Regarding privilege and power, i'm reminded of a statement from Cornell West following the 1992 uprising in LA (used by the actor/ performer Anna Deavere Smith in her docu-performance "Twilight") , in which (i'm very roughly paraphrasing here) that: white people couldn't go living the life they live if they felt black sadness. They have their own kind of sadness, related to the American Dream, but it's a wholly different kind of sadness. i think the same may be for what's been called paranoia here. This also takes me back to the infamous image of the house (one of many i've heard) labeled "Baghdad" following hurricane Katrina, and the subsequent "official" labeling by FEMA. http://www.kcoyle.net/img/baghdad.jpg
Why i'm reminded of that image is because of the interpretations of it read by some of the, mostly white, press and others i've talked to, namely, only making the connection with the similar image of devastation seen in pictures of Baghdad. Of course, there was that, but more crucial to the comparison, i think, is the militarization of space where the inhabitants were the subjected to, rather than benefitting from, the occupation. That it IS an occupation.
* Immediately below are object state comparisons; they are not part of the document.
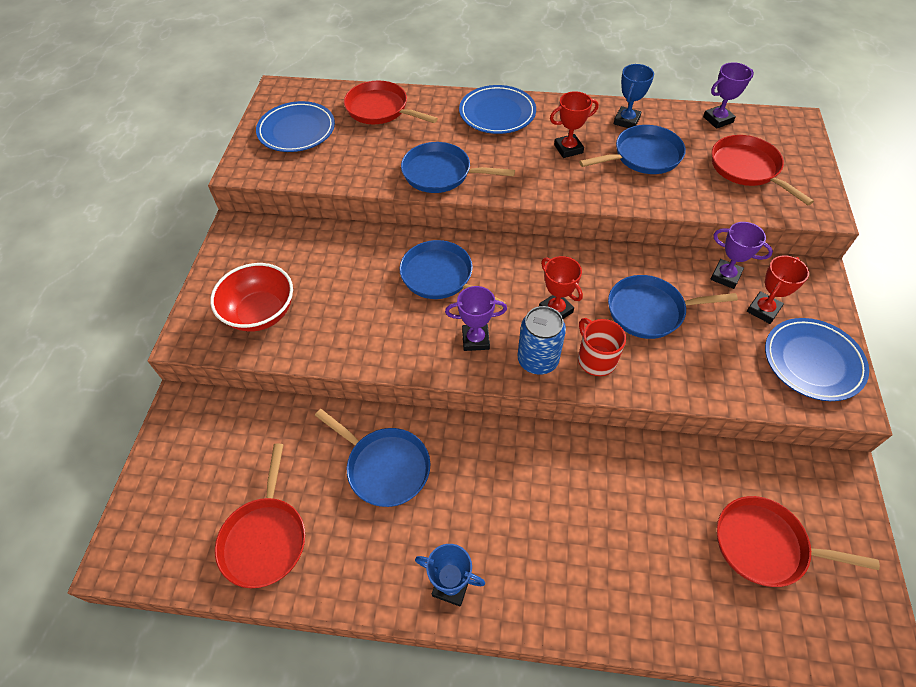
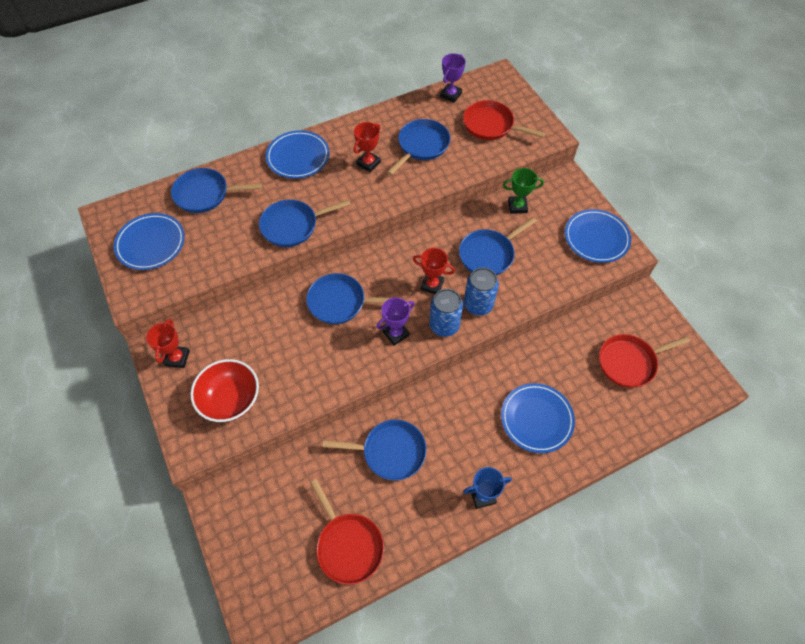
camera: 35 degrees left, 5 degrees up
(380, 109) = (205, 194): red pan -> blue pan
(584, 538) = (536, 419): none -> blue plate
(596, 359) = (478, 304): red mug -> blue can
(626, 121) = (392, 122): blue trophy -> none
(725, 276) = (517, 206): purple trophy -> green trophy
(763, 310) = (551, 218): red trophy -> red trophy (177, 358)

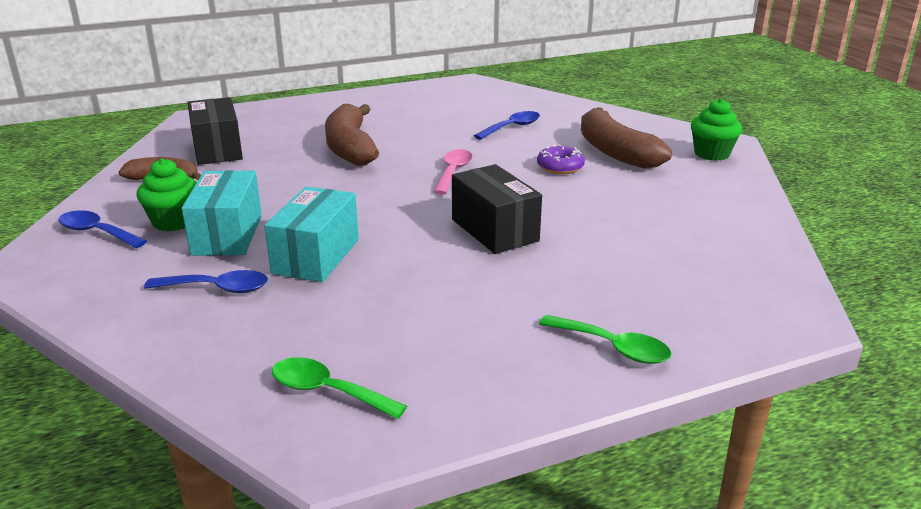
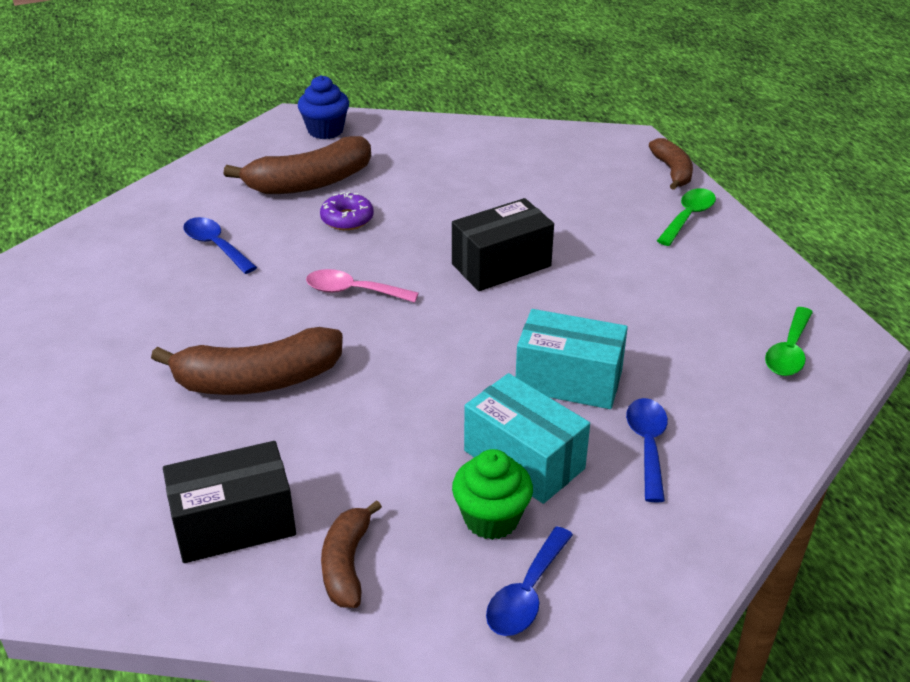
camera: 90 degrees left, 10 degrees up
(227, 234) = (524, 459): turquoise box -> turquoise box turned 45 degrees clockwise
(711, 154) = (325, 130): green cupcake -> blue cupcake
(728, 346) = (672, 171): none -> brown banana

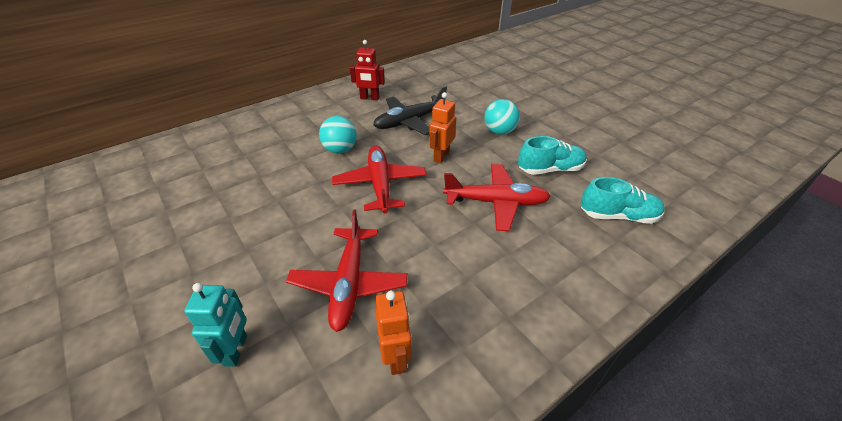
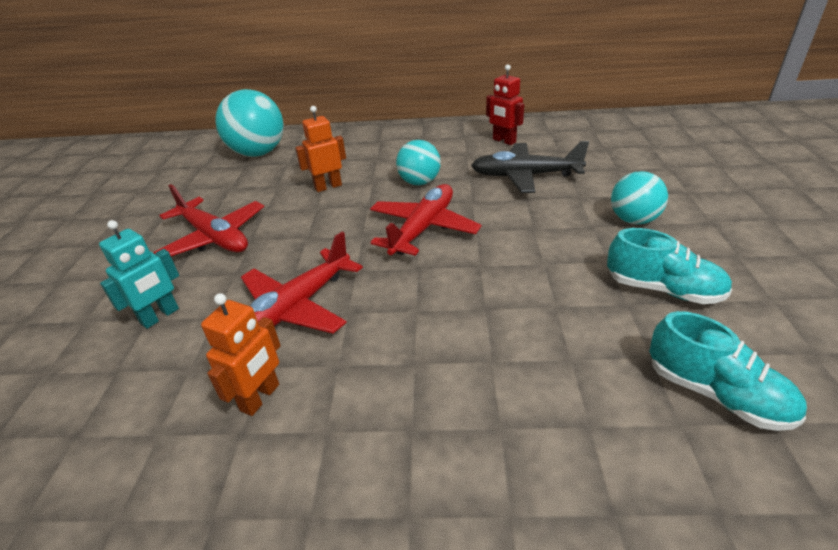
camera: 40 degrees right, 5 degrees down
(157, 170) = (258, 153): none -> turquoise ball
(441, 156) = (522, 223): orange robot -> orange robot (328, 186)
(496, 202) = (538, 298): red plane -> red plane (214, 237)

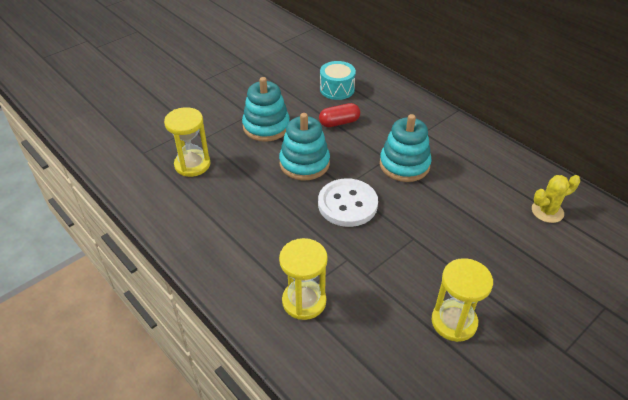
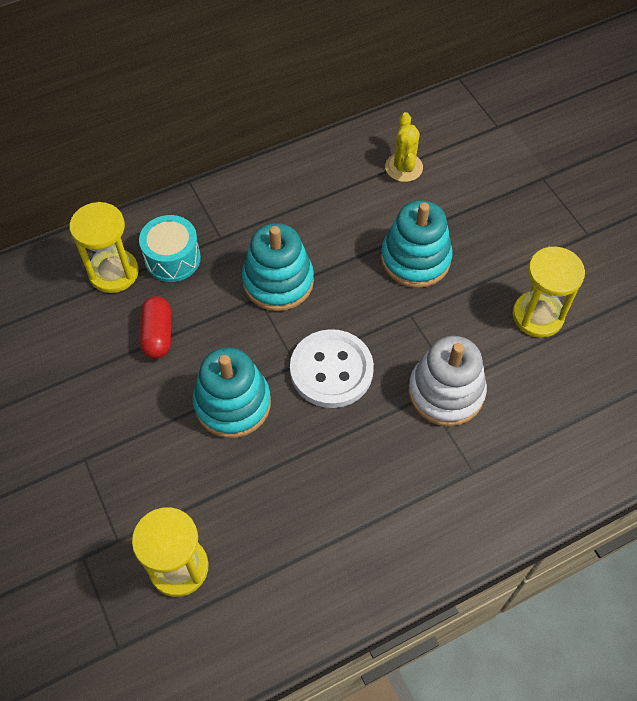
camera: 75 degrees left, 15 degrees up
(266, 126) = (126, 439): turquoise stacking toy -> turquoise stacking toy (415, 259)
(304, 301) = (480, 462): yellow hourglass -> yellow hourglass (113, 272)
(337, 89) = (74, 316): turquoise drum -> turquoise drum (172, 258)
(355, 270) = (446, 392): none -> white stacking toy

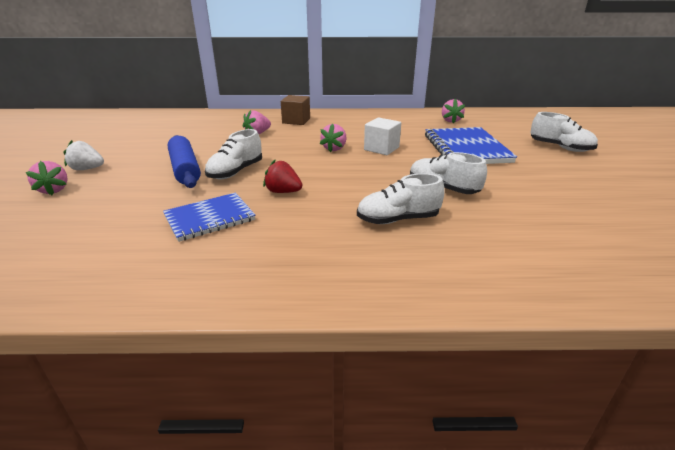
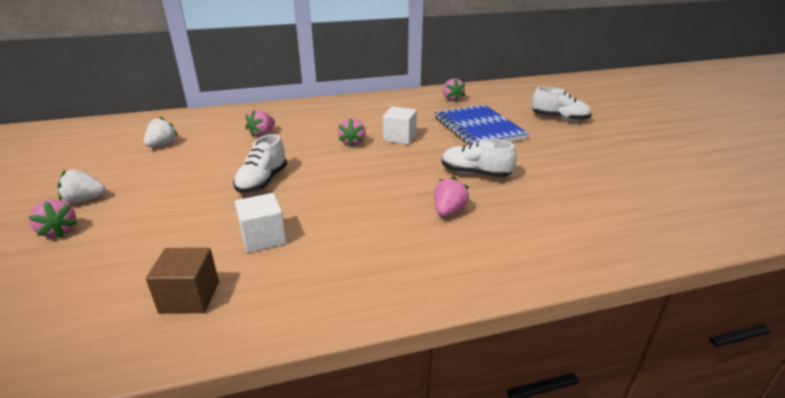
camera: 15 degrees left, 0 degrees up
(171, 134) = (162, 145): none -> white strawberry
(185, 169) = (204, 186): blue rolling pin -> none
(210, 218) = (263, 238): blue notebook -> white cube
(283, 192) = (324, 197): red strawberry -> none
(296, 121) = (297, 114): brown cube -> brown cube (190, 297)
(398, 219) = (448, 211): white shoe -> pink strawberry

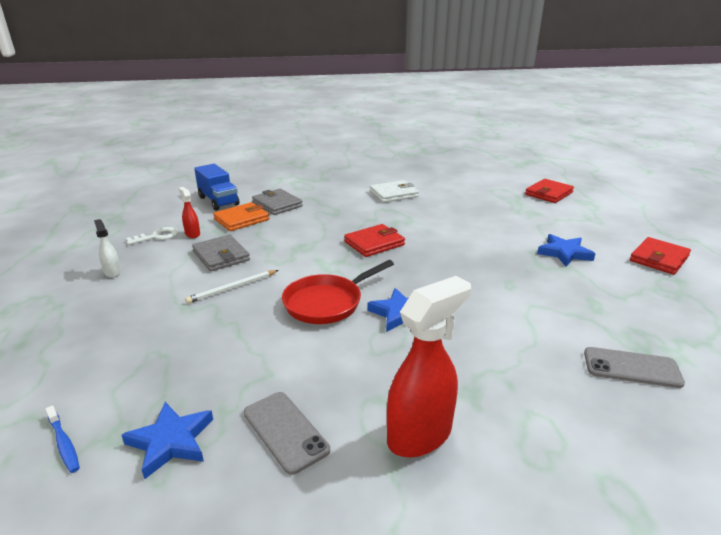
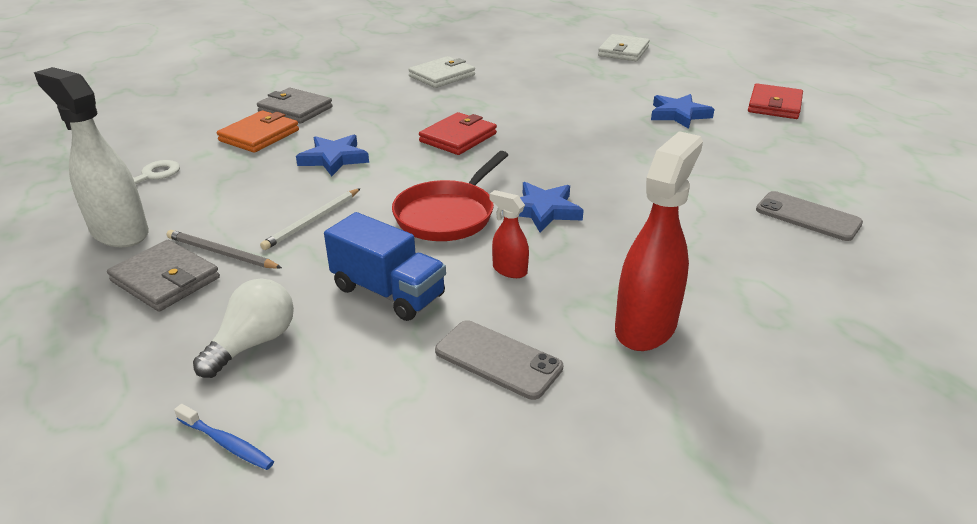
camera: 20 degrees left, 5 degrees up
(112, 272) = (119, 232): white spray bottle -> white spray bottle, size x2.06
(132, 371) = (253, 343): none -> white light bulb
(160, 300) = (221, 253): none -> grey pencil
(171, 441) = (368, 404): blue star -> blue star (334, 159)
(192, 234) = (201, 164): red spray bottle -> red spray bottle (509, 270)
(218, 201) = (206, 117): blue truck -> blue truck (388, 292)
(221, 256) = (266, 185): grey wallet -> grey wallet (165, 279)
(548, 193) = (623, 51): red wallet -> white wallet
(631, 368) = (808, 216): grey phone -> grey phone turned 45 degrees clockwise

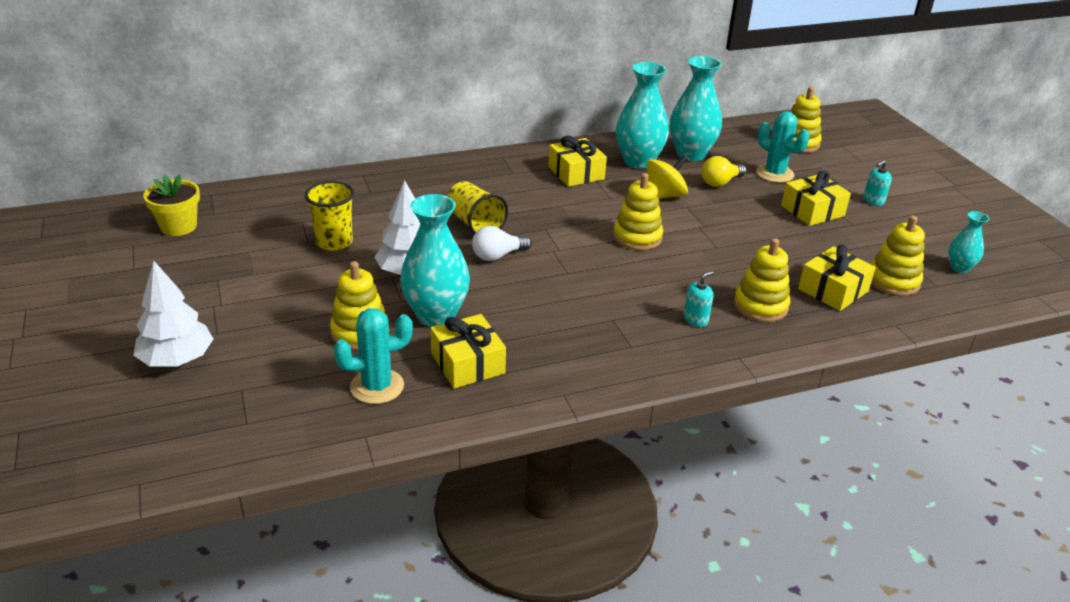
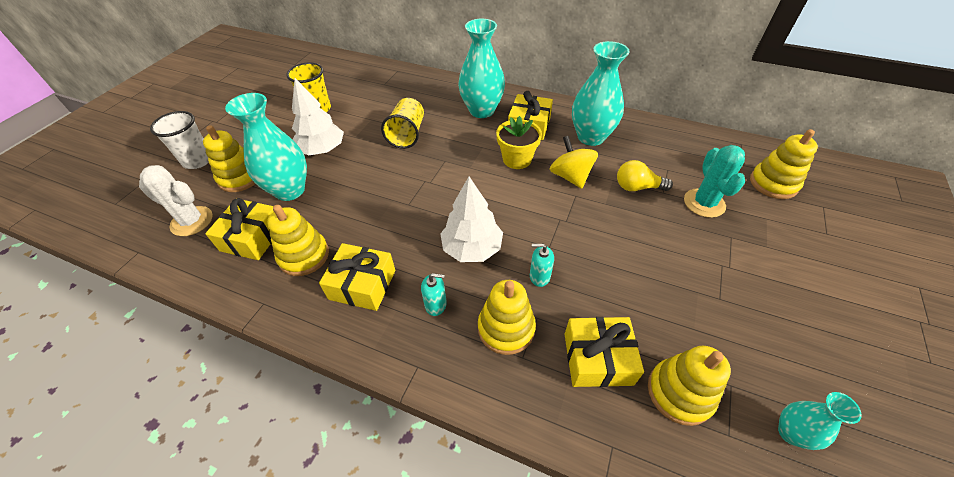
camera: 45 degrees right, 15 degrees up
(177, 360) = (152, 145): white tree -> white tree (472, 248)
(178, 226) = (269, 65): yellow flower pot -> yellow flower pot (517, 159)
(275, 343) = (198, 160): none -> white cup
(377, 386) = (192, 221): turquoise cactus -> white cactus
(498, 256) = (386, 166): white light bulb -> none
(637, 237) = (498, 202): yellow stacking toy -> yellow stacking toy (304, 256)
(664, 196) = (570, 176): yellow spinning top -> yellow spinning top turned 120 degrees counterclockwise
(691, 154) = (646, 149): turquoise vase -> turquoise vase (482, 110)
(812, 211) = (693, 260): yellow gift -> yellow gift (362, 284)
(873, 201) = (781, 285): turquoise soap dispenser -> turquoise soap dispenser (539, 276)

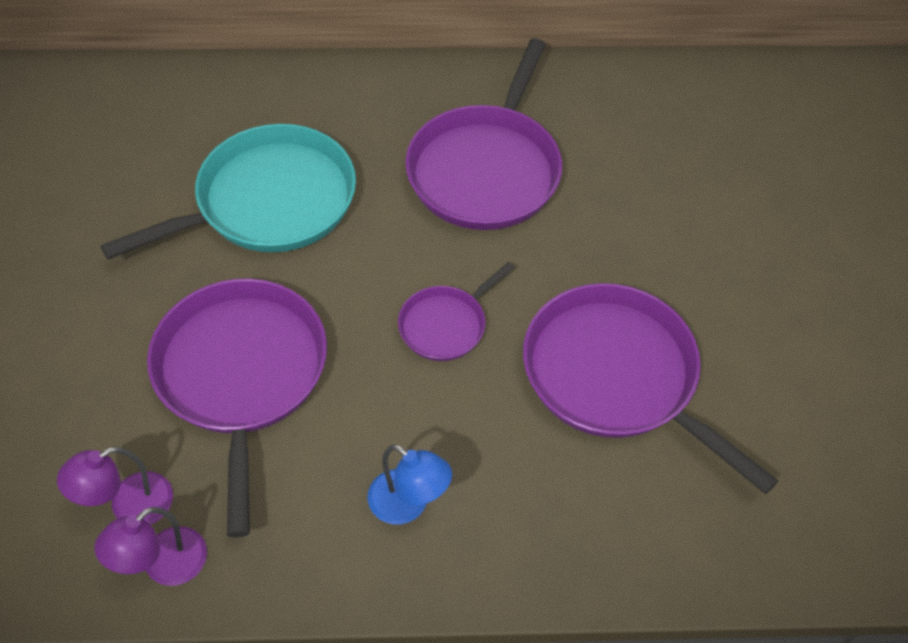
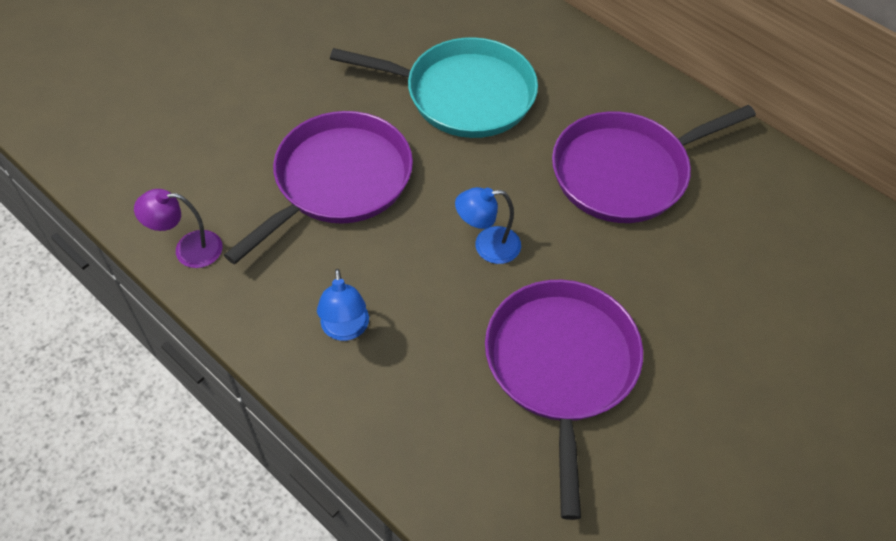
camera: 45 degrees right, 0 degrees up
(129, 506) = (206, 204): purple lamp -> none
(446, 324) = (487, 246): purple pan -> blue lamp

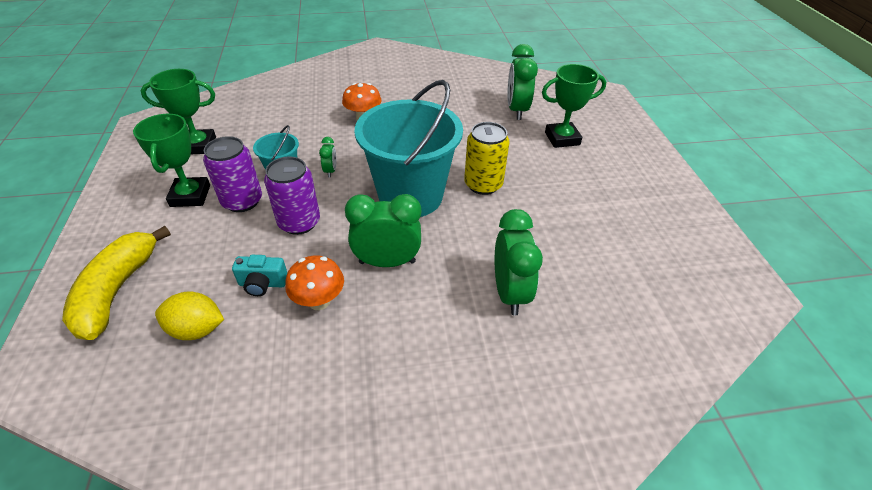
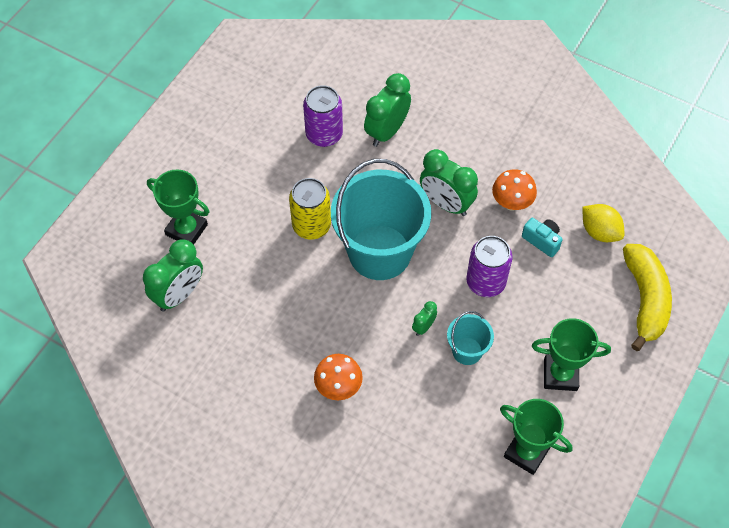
camera: 140 degrees left, 15 degrees up
(117, 291) = (645, 299): yellow banana -> yellow banana turned 45 degrees counterclockwise
(190, 196) = (560, 374): green trophy -> green trophy turned 60 degrees clockwise
(242, 201) = (519, 338): purple can -> purple can (324, 134)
Some of the most coherent thinking i've come across that pulled these thoughts together is Ruth Gilmore, who's done much work on prisons incidentally (to go back to Dan's post). I know these terms aren't necessarily the sole production of Gilmore, but her use of the concepts of "anti-state state," "inhuman human" and "organized abandonment" are extremely useful in thinking about these things, and making connections between US policy at home and abroad, which i think, is the responsibility of those of us working/living here, since those connections are deep and entrenched. It's as important as every for those of us in the US to recognize and face that there is an occupation happening here, as well as abroad. This has all been said here before, but it seems to me that any (US based) resistance to Empire and US-led/backed/endorsed globalized violence needs to work from that assumption. Gilmore has a new book out titled
"Golden Gulag" about the political economy of prisons in California.